RIGHT TO AN ACCOUNTING OF DISCLOSURES:You have the right to receive a list of those instances where we have disclosed medical information about you. (These requests must be in writing and on the appropriate form. The first disclosure list you request in a 12-month period is free. Other requests will be charged according to our cost of producing the list.) This right applies to disclosures for purposes other than treatment, payment or health care operations as described in this Notice of Privacy Practices. The right to receive this is subject to certain exceptions, restriction and limitations.

RIGHT TO REQUEST RESTRICTIONS:You have a right to request a restriction or limitation on the medical information we use or disclose about you for treatment, payment, or healthcare operations. You also have the right to request a limit on the medical information we disclose about you to someone who is involved in your care or the payment for your care, like a family member or friend. These requests must be submitted in writing at the time of or prior to your visit. Upon request, the staff registering you will provide you with the appropriate form and will process your request. We will consider your request, but we are not required to agree to it. We will inform you of our decision on your request. If we do agree, we will comply with your request unless we need to use or disclose the information in order to provide you with emergency treatment.

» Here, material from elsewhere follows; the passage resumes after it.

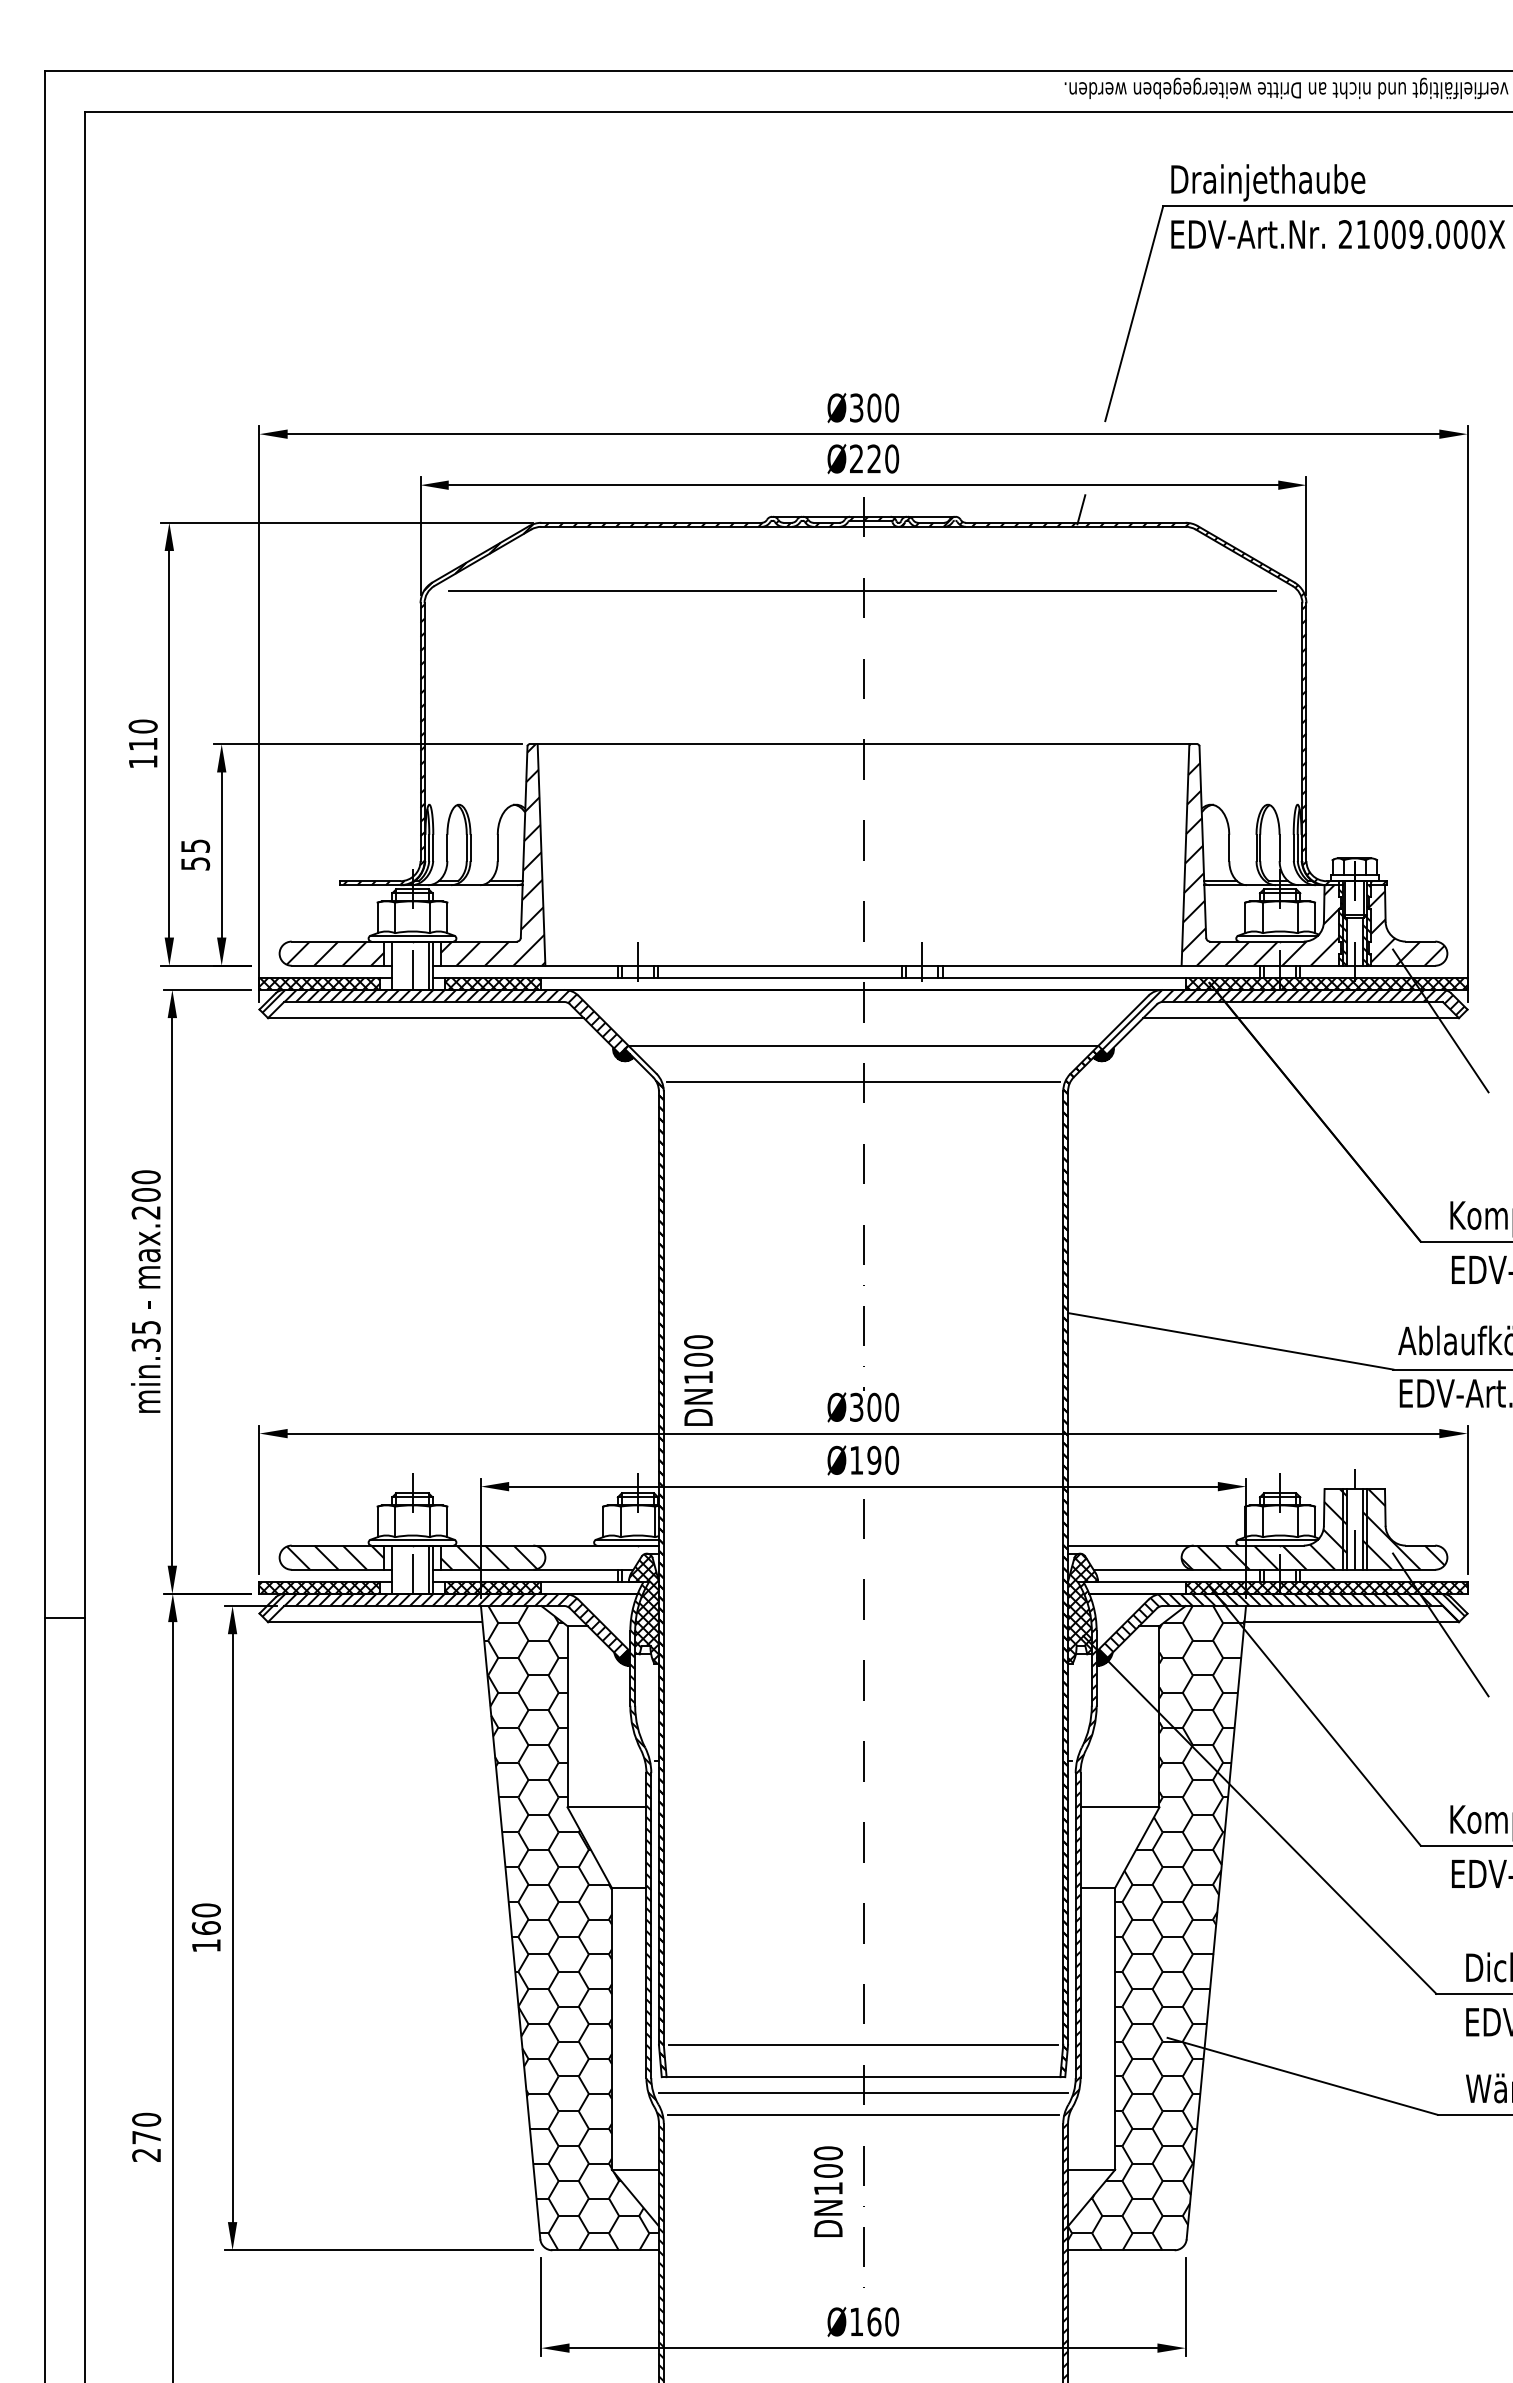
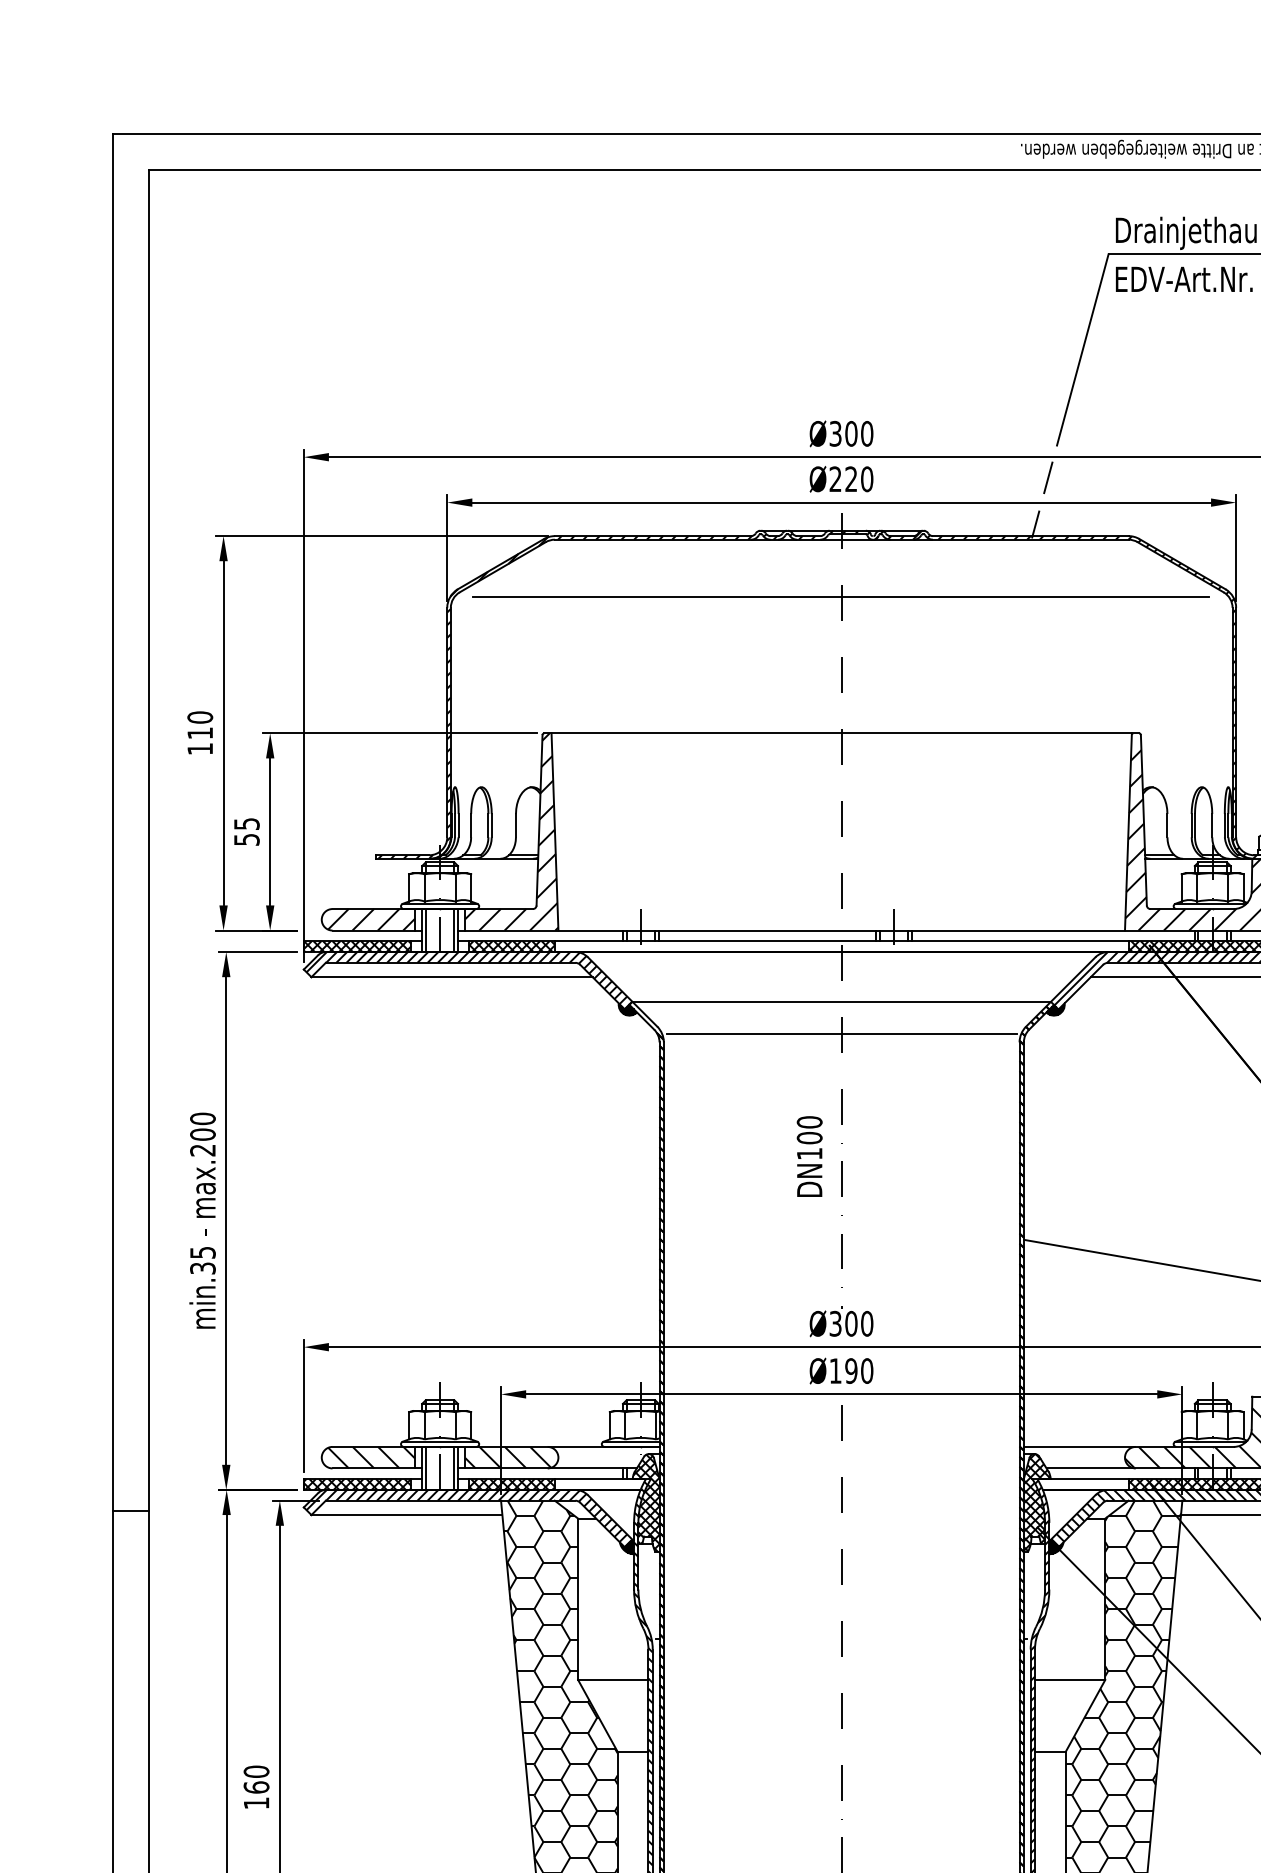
line: (1095, 457) -> (1048, 477), added
line: (396, 965) -> (425, 930), added
text: (698, 1380) -> (809, 1156), moved
line: (396, 1569) -> (425, 1468), added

RIGHT TO REQUEST CONFIDENTIAL COMMUNICATIONS:You have the right to request that we communicate with you about medical matters in a certain way or at a certain location. For example, you may ask that we send medical information to an address other than your home address. We will attempt to accommodate all reasonable requests, but are not required by law to accommodate every request made. We prefer that these requests be made at the time of registration or admission. We will need an address and phone number where we are able to send you information and contact you. If you have an answering machine, it is our general practice to leave a very limited message that directs you to return the call.

RIGHT TO A PAPER COPY OF THIS NOTICE:You have the right to receive from us a paper copy of this Notice. Copies will be available upon request by contacting the office at (814) 889-7500.

RIGHT TO MAKE COMPLAINTS:If you are concerned that your privacy rights may have been violated, you may contact the office by phone at (814) 889-7500 and ask for the Privacy Officer; by mail to 620 Howard Avenue, Suite 3F, Altoona, PA16601. In addition, you may file a written complaint with the Secretary of the Department of Health and Human Services, Office of Civil Rights. Under no circumstances will you be penalized or retaliated against for filing a complaint.